Yesterday, RBI Governor Dr. Raghuram Rajan again lowered the policy interest rates by another 0.25%...  it is the third 25 bps rate cut in calendar year 2015.

The total reduction in the policy rates, since the beginning of this year, now stands at 0.75%.

Hopefully, banks will not continue to exploit the aam small borrowers and pass on this rate reduction  entirely and quickly.

As you may recollect, prior to this, most banks have brought down the lending rates by only around 0.2% to 0.3% vis-a-vis the total drop of 0.5%. And that too after much pressure from the Govt. and Reserve Bank of India (RBI).

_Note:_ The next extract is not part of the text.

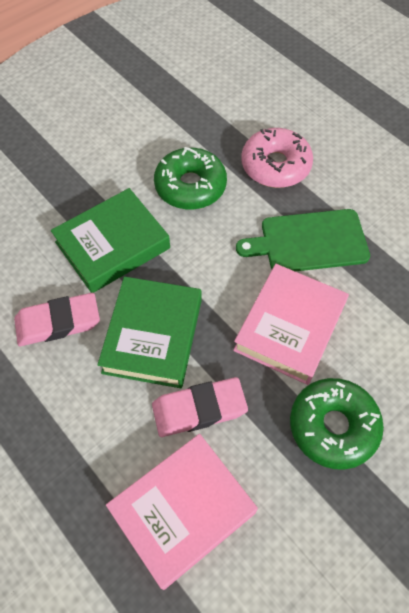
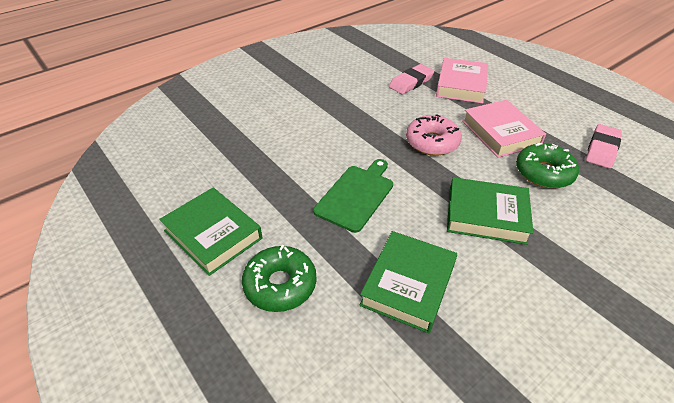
green book: 2 -> 3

In its second bi-monthly monetary policy statement for the FY 2015-16 yesterday, RBI felt the need to again bring down the interest rates as
- the inflation has been within the projected levels
- impact of unseasonal rains has been moderate
- increase in administered prices has been muted
- proposed rate increase in the US is likely to be delayed
- capacity utilization in the industry has generally been low
- investment and credit growth is still subdued.

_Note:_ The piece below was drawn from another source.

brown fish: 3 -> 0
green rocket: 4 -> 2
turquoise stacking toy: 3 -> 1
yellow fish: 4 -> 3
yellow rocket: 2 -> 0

RBI has reiterated that banks too should accordingly reduce their base lending rates.

The bad news, however, is that the RBI has downgraded it growth expectations for the FY 2015-16 from 7.8% to 7.6%... with a downward bias. The many problems that are a threat to the Indian economy include
a) The monsoon is predicted to be below-normal this year
b) Crude prices have firmed up in last 1-2 months
c) Geo-political risks and threat of volatility in the external environment still persist
d) Increase in service tax (from 12.36% to 14% w.e.f. Jun 1) would impact the inflation

In other words, RBI is not too hopeful about the prospects of the growth revival in the Indian economy this year. [As such, many experts are of the opinion that the rate cut should have been much sharper, between 0.5 to 1%.]

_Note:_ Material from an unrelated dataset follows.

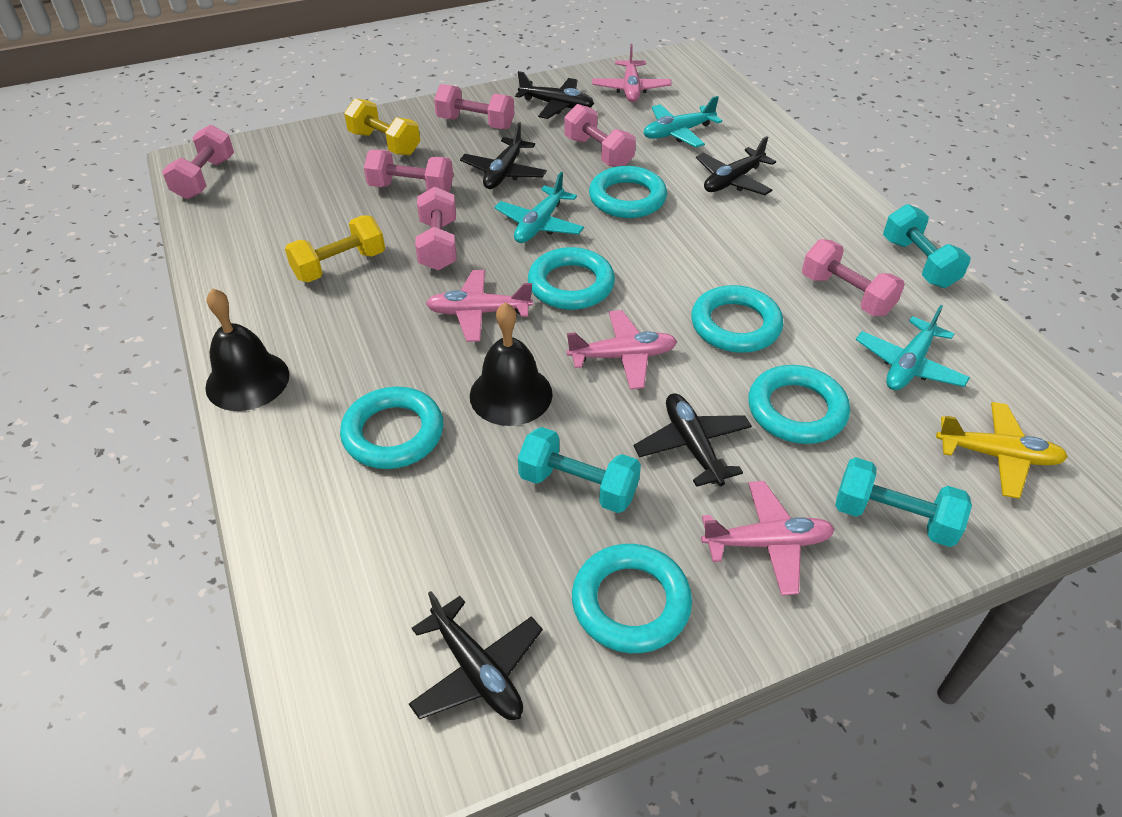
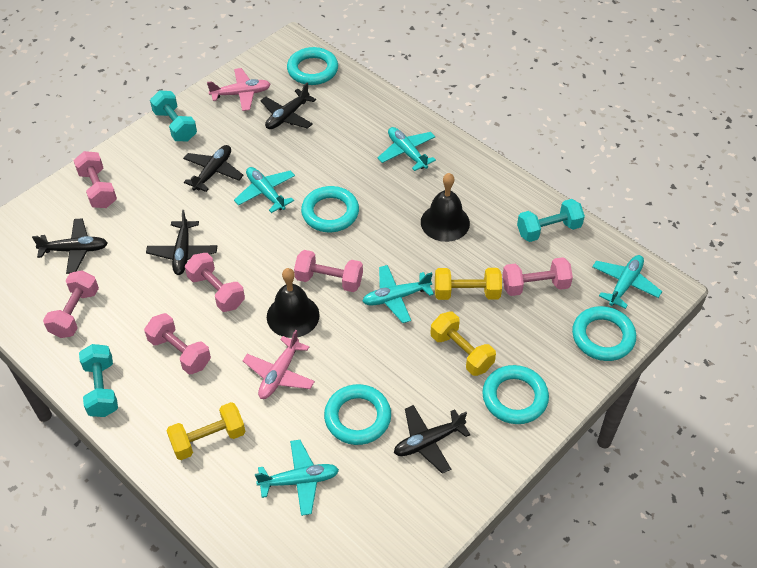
pink plane: 4 -> 2
turquoise plane: 3 -> 5
turquoise ring: 6 -> 5
yellow dumbbell: 2 -> 3
yellow plane: 1 -> 0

Meanwhile, reviewing the global and Indian economic scenario over the last couple of months, RBI observed that
- Recovery in the global economy is still slow and susceptible to risks
- Global financial markets too remain extremely volatile
- Agricultural sector was affected by unseasonal rains and with forecast of a weak monsoon the risk of food inflation has gone up
- Industrial activity too is plagued by weak consumption demand, drop in sales, disappointing earnings and falling capacity utilization
- Performance of the services sector has been mixed
- Though inflation has softened to 4.87% it may increase to around 6% levels by March 2016. However, this would still be within the desired levels
- Though liquidity was comfortable in April, in May the conditions had tightened 
- While exports have shrunk, there is a spike in crude prices and gold import. This will keep both rupee and current account deficit under pressure
- Due to lower exports, the growth in Indian economy will be increasingly dependent on the domestic demand
- Unlike the buoyant foreign inflows during 2014-15, the year 2015-16 has begun with net portfolio outflows.

So, on the economic front, the Modi Govt. has to battle many challenges.

Meanwhile, let us keep our fingers crossed for banks to provide some relief to our monthly EMI burden.